Download or read book Critical Animal Geographies written by Kathryn Gillespie and published by Routledge. This book was released on 2015-01-30 with total page 234 pages. Available in PDF, EPUB and Kindle. Book excerpt: Critical Animal Geographies provides new geographical perspectives on critical animal studies, exploring the spatial, political, and ethical dimensions of animals’ lived experience and human-animal encounter. It works toward a more radical politics and theory directed at the shifting boundary between human and animal. Chapters draw together feminist, political-economic, post-humanist, anarchist, post-colonial, and critical race literatures with original case studies in order to see how efforts by some humans to control and order life – human and not – violate, constrain, and impinge upon others. Central to all chapters is a commitment to grappling with the stakes – violence, death, life, autonomy – of human-animal encounters. Equally, the work in the collection addresses head-on the dominant forces shaping and dependent on these encounters: capitalism, racism, colonialism, and so on. In doing so, the book pushes readers to confront how human-animal relations are mixed up with overlapping axes of power and exploitation, including gender, race, class, and species.

Book Critical Animal Geographies

Download or read book Critical Animal Geographies written by Kathryn Gillespie and published by Routledge. This book was released on 2015-01-30 with total page 281 pages. Available in PDF, EPUB and Kindle. Book excerpt: Critical Animal Geographies provides new geographical perspectives on critical animal studies, exploring the spatial, political, and ethical dimensions of animals’ lived experience and human-animal encounter. It works toward a more radical politics and theory directed at the shifting boundary between human and animal. Chapters draw together feminist, political-economic, post-humanist, anarchist, post-colonial, and critical race literatures with original case studies in order to see how efforts by some humans to control and order life – human and not – violate, constrain, and impinge upon others. Central to all chapters is a commitment to grappling with the stakes – violence, death, life, autonomy – of human-animal encounters. Equally, the work in the collection addresses head-on the dominant forces shaping and dependent on these encounters: capitalism, racism, colonialism, and so on. In doing so, the book pushes readers to confront how human-animal relations are mixed up with overlapping axes of power and exploitation, including gender, race, class, and species.

Book Human Animal Studies  Geography

Download or read book Human Animal Studies Geography written by Margo DeMello and published by Lantern Books. This book was released on 2010-10-01 with total page 44 pages. Available in PDF, EPUB and Kindle. Book excerpt: One in the series of Human-Animal Studies ebooks produced as a result of the (printed) publication of the definitive HAS handbook, Teaching the Animal: Human–Animal Studies across the Disciplines. This chapter focuses on cultural studies, includes two course syllabi, and has a full resources section covering all disciplines. Includes chapter "Animal Geographies" by Jody Emel and Julie Urbanik.

Book Geographies of Meat

Download or read book Geographies of Meat written by Harvey Neo and published by Taylor & Francis. This book was released on 2017-03-16 with total page 178 pages. Available in PDF, EPUB and Kindle.
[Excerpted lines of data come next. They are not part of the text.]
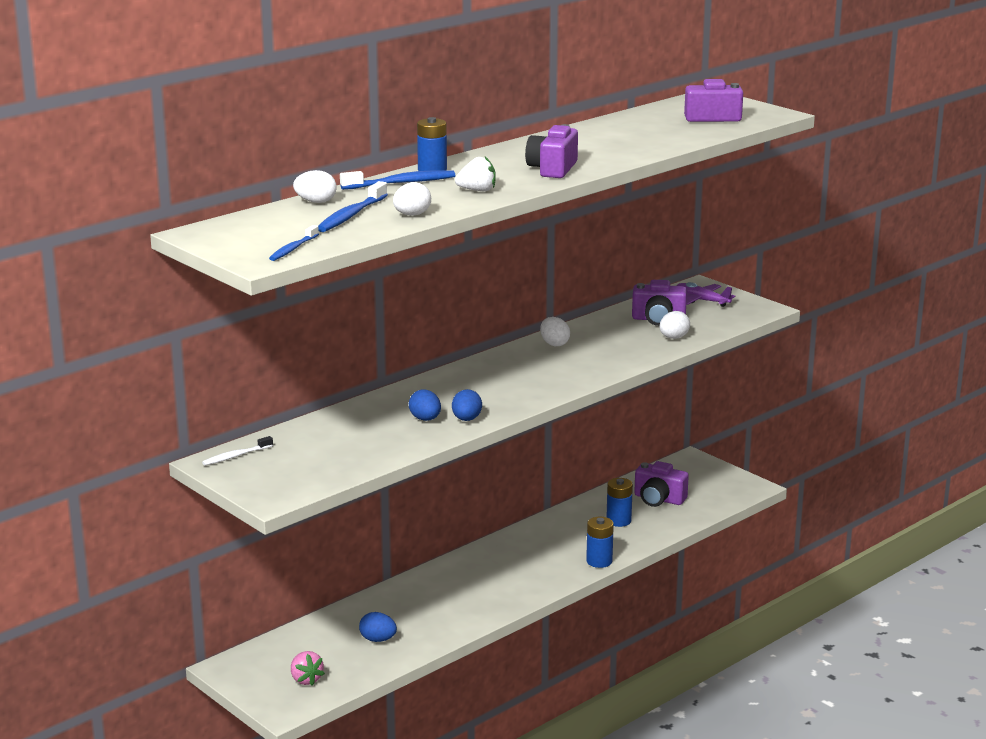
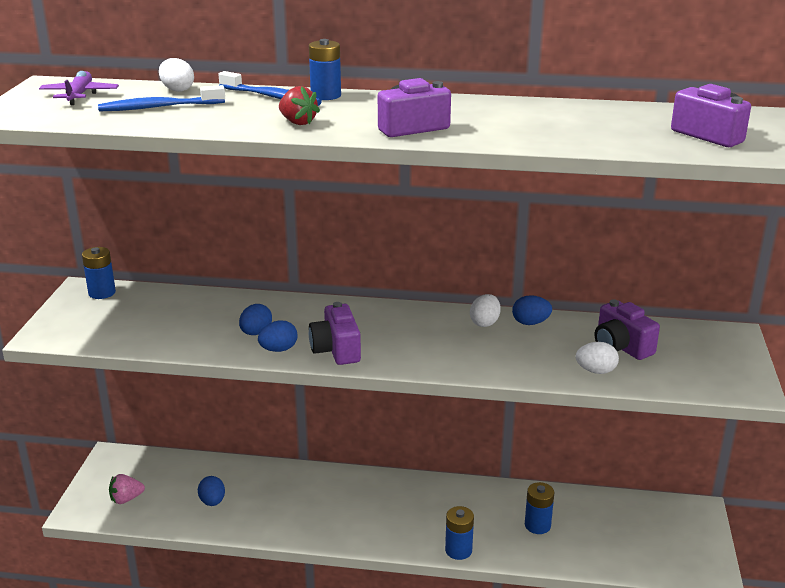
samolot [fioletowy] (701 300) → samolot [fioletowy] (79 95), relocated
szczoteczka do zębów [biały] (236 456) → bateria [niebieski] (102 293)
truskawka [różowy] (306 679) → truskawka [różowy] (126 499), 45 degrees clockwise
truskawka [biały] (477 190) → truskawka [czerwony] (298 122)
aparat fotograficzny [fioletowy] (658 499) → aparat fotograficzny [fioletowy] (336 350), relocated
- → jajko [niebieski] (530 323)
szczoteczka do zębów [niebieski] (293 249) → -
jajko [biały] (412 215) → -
Book excerpt: With the ever rising demand for meat around the world, the production of meat has changed dramatically in the past few decades. What has brought about the increasing popularity and attendant normalization of factory farms across many parts of the world? What are some of the ways to resist such broad convergences in meat production and how successful are they? This book locates the answers to these questions at the intersection between the culture, science and political economy of meat production and consumption. It details how and why techniques of production have spread across the world, albeit in a spatially uneven way. It argues that the modern meat production and consumption sphere is the outcome of a complex matrix of cultural politics, economics and technological faith. Drawing from examples across the world (including America, Europe and Asia), the tensions and repercussions of meat production and consumption are also analyzed. From a geographical perspective, food animals have been given considerably less attention compared to wild animals or pets. This book, framed conceptually by critical animal studies, governmentality and commodification, is a theoretically driven and empirically rich study that advances the study of food animals in geography as well as in the wider social sciences.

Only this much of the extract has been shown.